Minimal unimodular integer quantum Hall states and their fractional descendants
Title:Minimal unimodular integer quantum Hall states and their fractional descendants
Time:2023/06/16 (Fri.) 14:00
Place:4F Lecture Hall, Cosmology Hall, NTU
Abstract:
We present the theory of short-range entangled chiral quantum Hall state at integral fillings $\nu=4$ and $\nu=8$. They are the fermionic $SO(24)$ and bosonic $E_8$ states, with the former being a super-symmetric version of the latter. Their thermal Hall conductances are characterized by the chiral central charges $c=12$ and $c=8$ respectively.

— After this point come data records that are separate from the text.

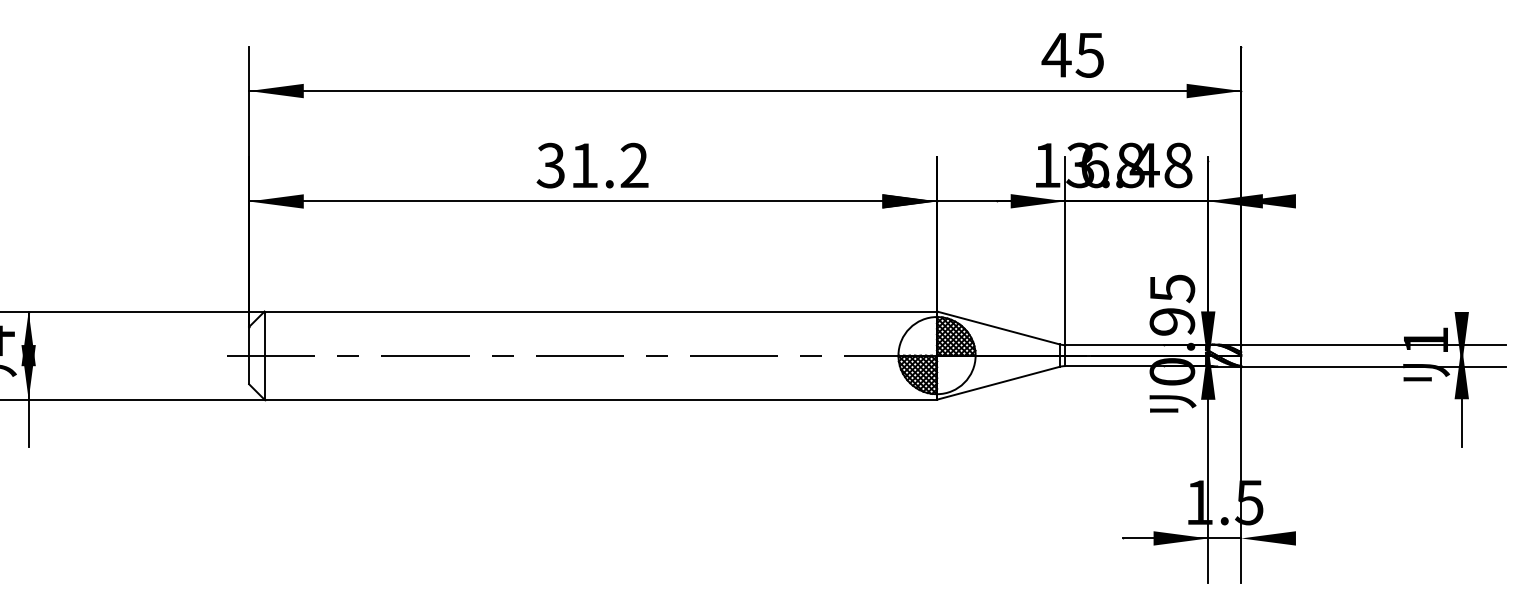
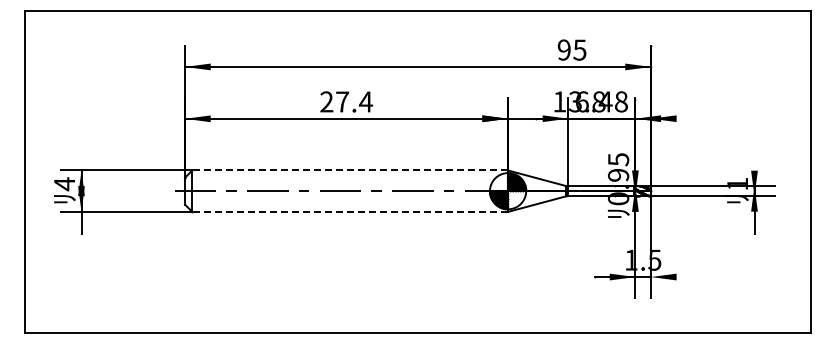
text: (1057, 53) -> (564, 49), 45 -> 95
text: (592, 164) -> (346, 101), 31.2 -> 27.4
line: (601, 311) -> (350, 170), solid -> dashed
line: (601, 398) -> (350, 211), solid -> dashed

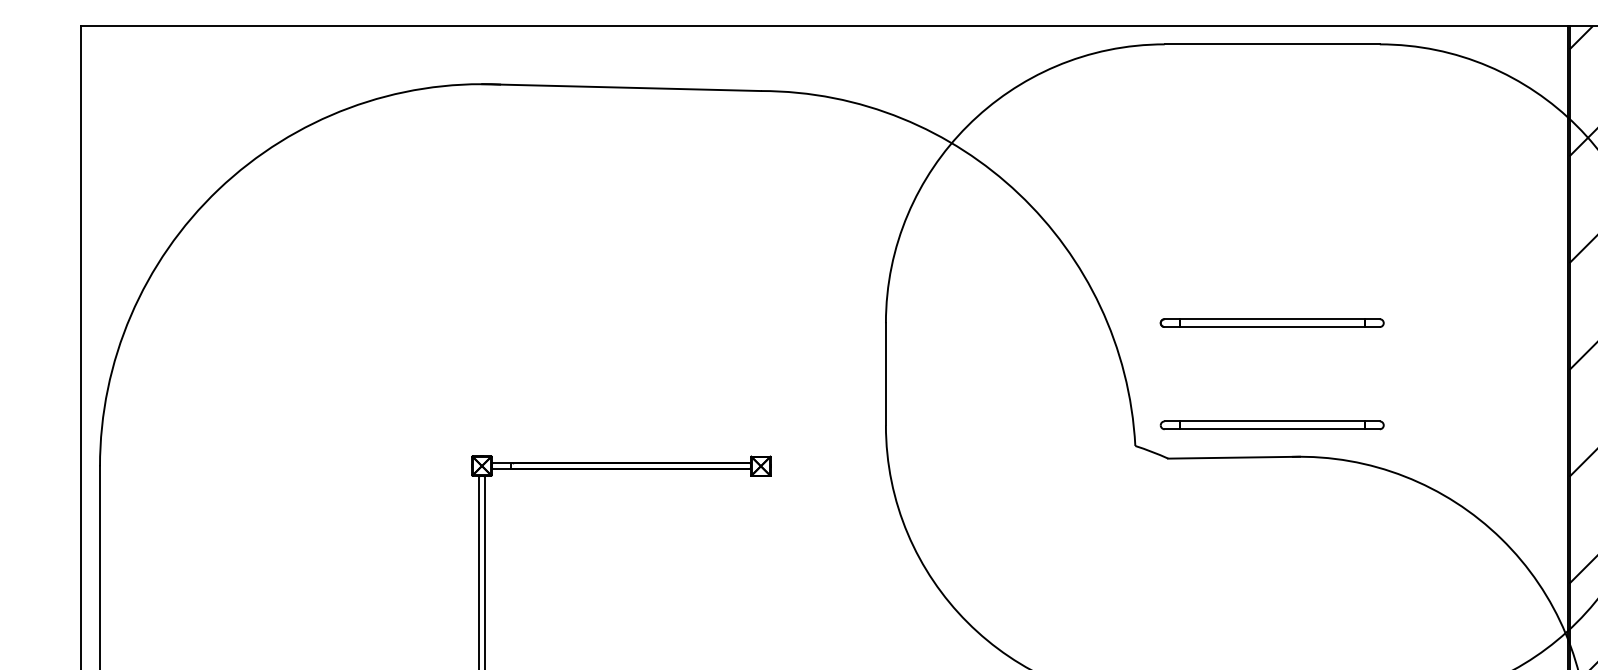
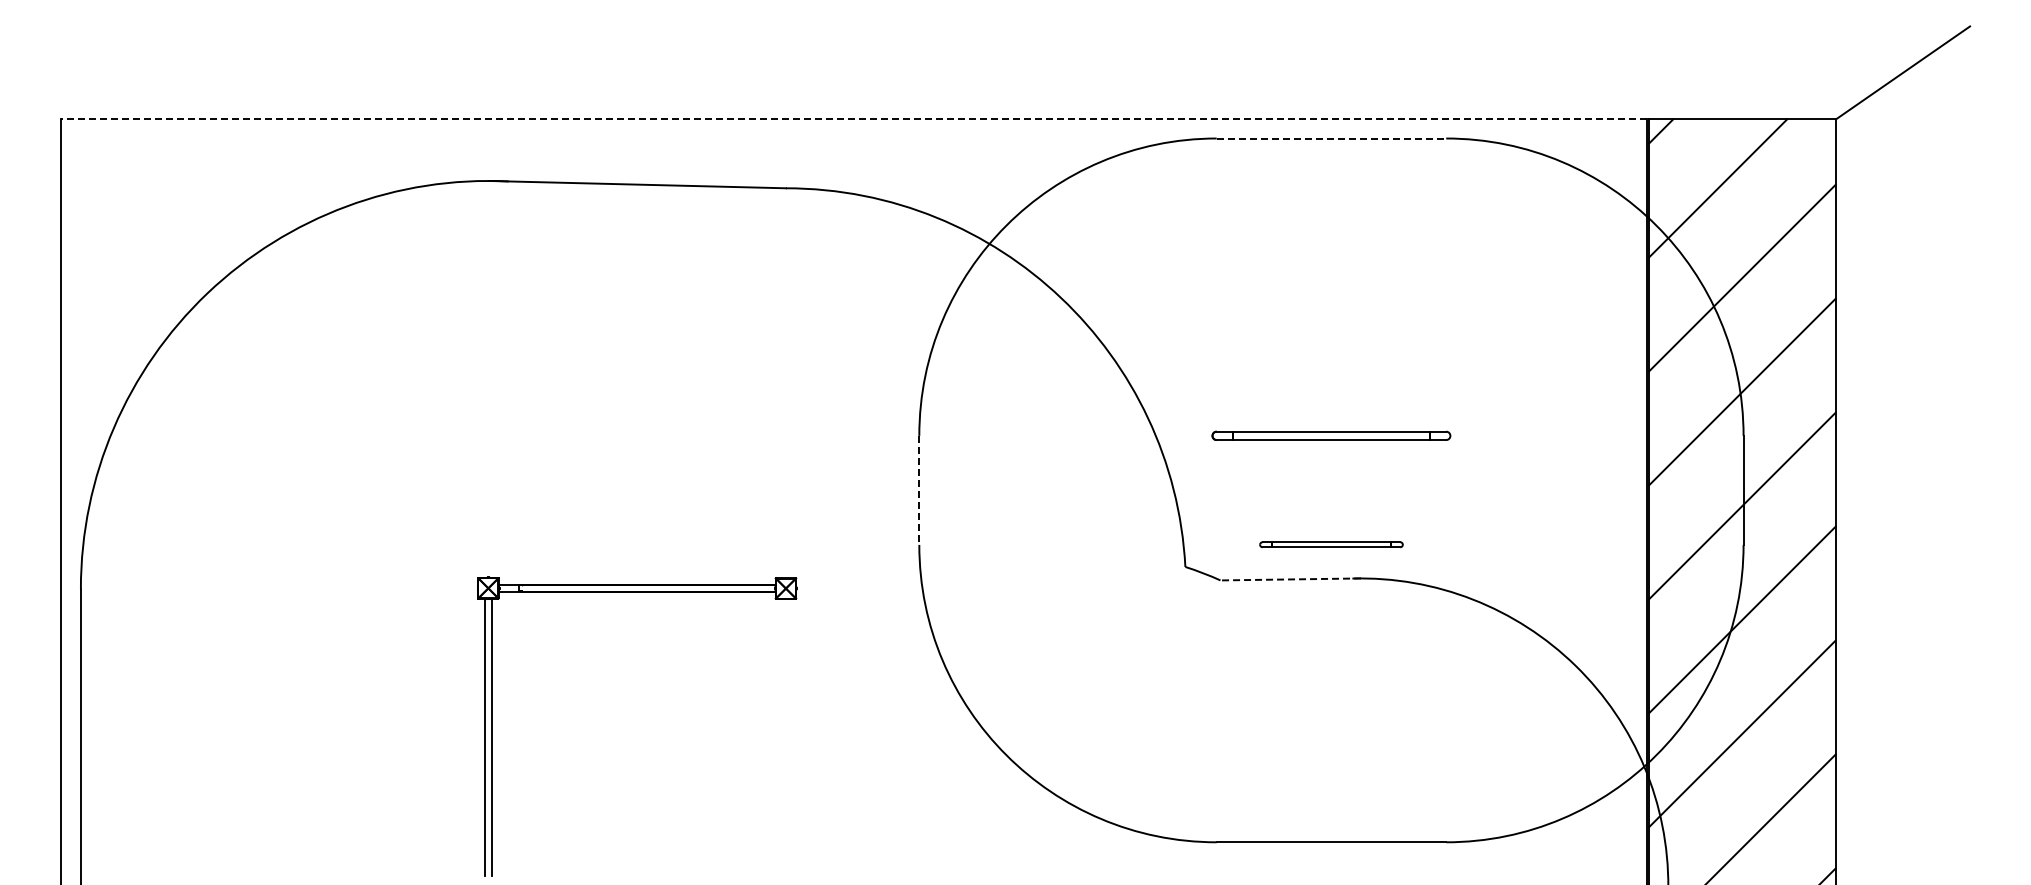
line: (824, 26) -> (853, 119), solid -> dashed
line: (1272, 44) -> (1331, 138), solid -> dashed
line: (886, 374) -> (919, 490), solid -> dashed
part: (1272, 424) -> (1331, 544), size x0.6
line: (1233, 457) -> (1290, 579), solid -> dashed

The violation of the Wiedemann-Franz law, $c\neq\nu$, distinguishes these topological states from the conventional filled Landau levels. We theoretically construct these states by an electronic coupled-wire model with exactly solvable many-body interactions. We discover a family of long-range entangled fractional quantum Hall states that partially fill the $E_8$ and $SO(24)$ states. These fractional phases feature either Abelian or non-Abelian topological order. Some support the emergence of non-local Dirac and Majorana fermions, Ising anyons, metaplectic anyons, Fibonacci anyons, and other fractional universal quasiparticles.